The Holy Crown of Hungary (Hungarian: Magyar Szent Korona, Latin: Sacra Corona), also known as the Crown of Saint Stephen, was the coronation crown used by the Kingdom of Hungary for most of its existence; kings have been crowned with it since the twelfth century. The Crown was bound to the Lands of the Crown of Saint Stephen, (sometimes the Sacra Corona meant the Land, the Carpathian Basin, but it also meant the coronation body, too). No king of Hungary was regarded as having been truly legitimate without being crowned with it. In the history of Hungary, more than fifty kings were crowned with it (the two kings who were not so crowned were John II Sigismund and Joseph II).
The Hungarian coronation insignia consists of the Holy Crown, the sceptre, the orb, and the mantle. The orb has the coat-of-arms of Charles I of Hungary (1310–1342); the other insignia can be linked to Saint Stephen.
(It was first called the Holy Crown in 1256. During the 14th century, royal power came to be represented not simply by a crown, but by just one specific object: the Holy Crown. This also meant that the Kingdom of Hungary was a special state: they were not looking for a crown to inaugurate a king, but rather, they were looking for a king for the crown.)
The Holy Crown has had a lively history, having been stolen, hidden, lost, recovered, and taken abroad many times. During the Árpád dynasty (1000–1301), the coronation insignia were kept in the coronation city of Székesfehérvár. Later the crown was housed in one of three locations: Visegrád (in Pest county); Pozsony (present-day Bratislava); or Buda. In 1805–1806 the Crown was kept for about three months in the castle at Munkacs (now Mukachevo, Ukraine). Lajos Kossuth took the crown and the coronation jewels with him after the collapse of the Hungarian Revolution of 1848 and buried them in a wooden box in a willow forest, near Orşova in Transylvania. They were subsequently dug up and returned to the royal castle in Buda in 1853.

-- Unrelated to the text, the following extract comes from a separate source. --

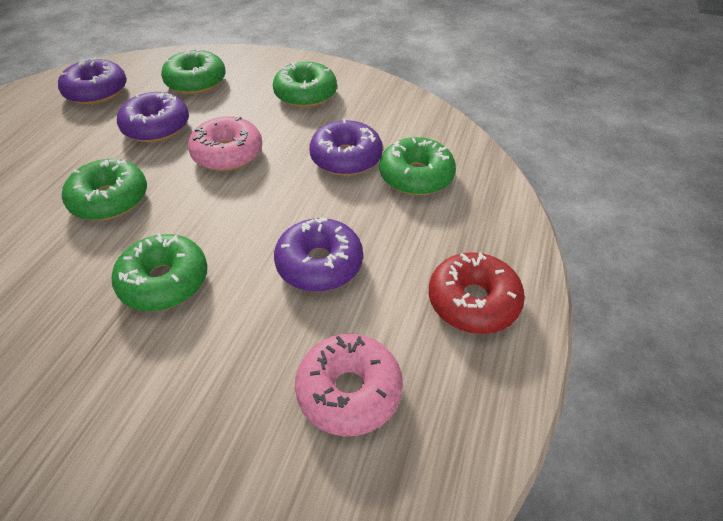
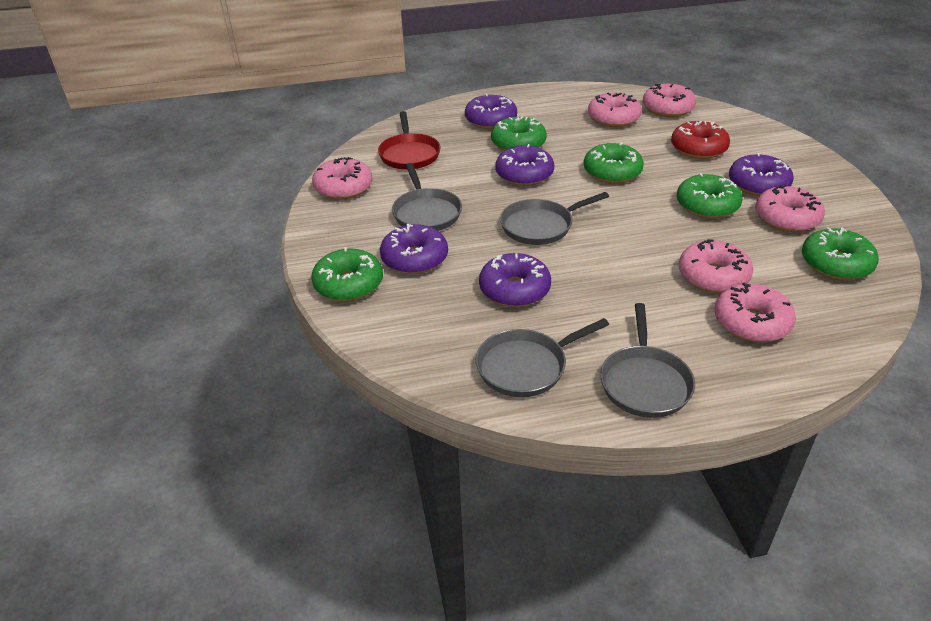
grey pan: 0 -> 4
pink donut: 2 -> 6
purple donut: 4 -> 5
red pan: 0 -> 1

At the end of the Second World War the crown jewels were recovered in Mattsee, Austria, on 4 May 1945 by the U.S. 86th Infantry Division. The crown jewels were transported to Western Europe and eventually given to the United States Army by the Hungarian Crown Guard for safekeeping from the Soviet Union. For much of the Cold War the crown was held at the United States Bullion Depository (Fort Knox, Kentucky) alongside the bulk of America’s gold reserves and other priceless historical items. After undergoing extensive historical research to verify the crown as genuine, it was returned to the people of Hungary by order of U.S. President Jimmy Carter on 6 January 1978. Most current academic knowledge about Hungarian royal garments originates from this modern research. Following substantial U.S. political debate, the agreement to return the jewels contained many conditions to ensure the people of Hungary, rather than its Communist government, took possession of the jewels.
After the fall of Communism, the crown was incorporated into the national coat of arms in 1990, the National Assembly choosing the pre-war coat of arms in preference to the crown-less Kossuth arms of 1849.
In a unique case in Europe, almost the entire medieval ensemble of coronation insignia survived. On 1 January 2000, the Holy Crown of Hungary was moved to the Hungarian Parliament Building from the Hungarian National Museum. The sceptre, orb and the coronation sword were also moved to the Parliament.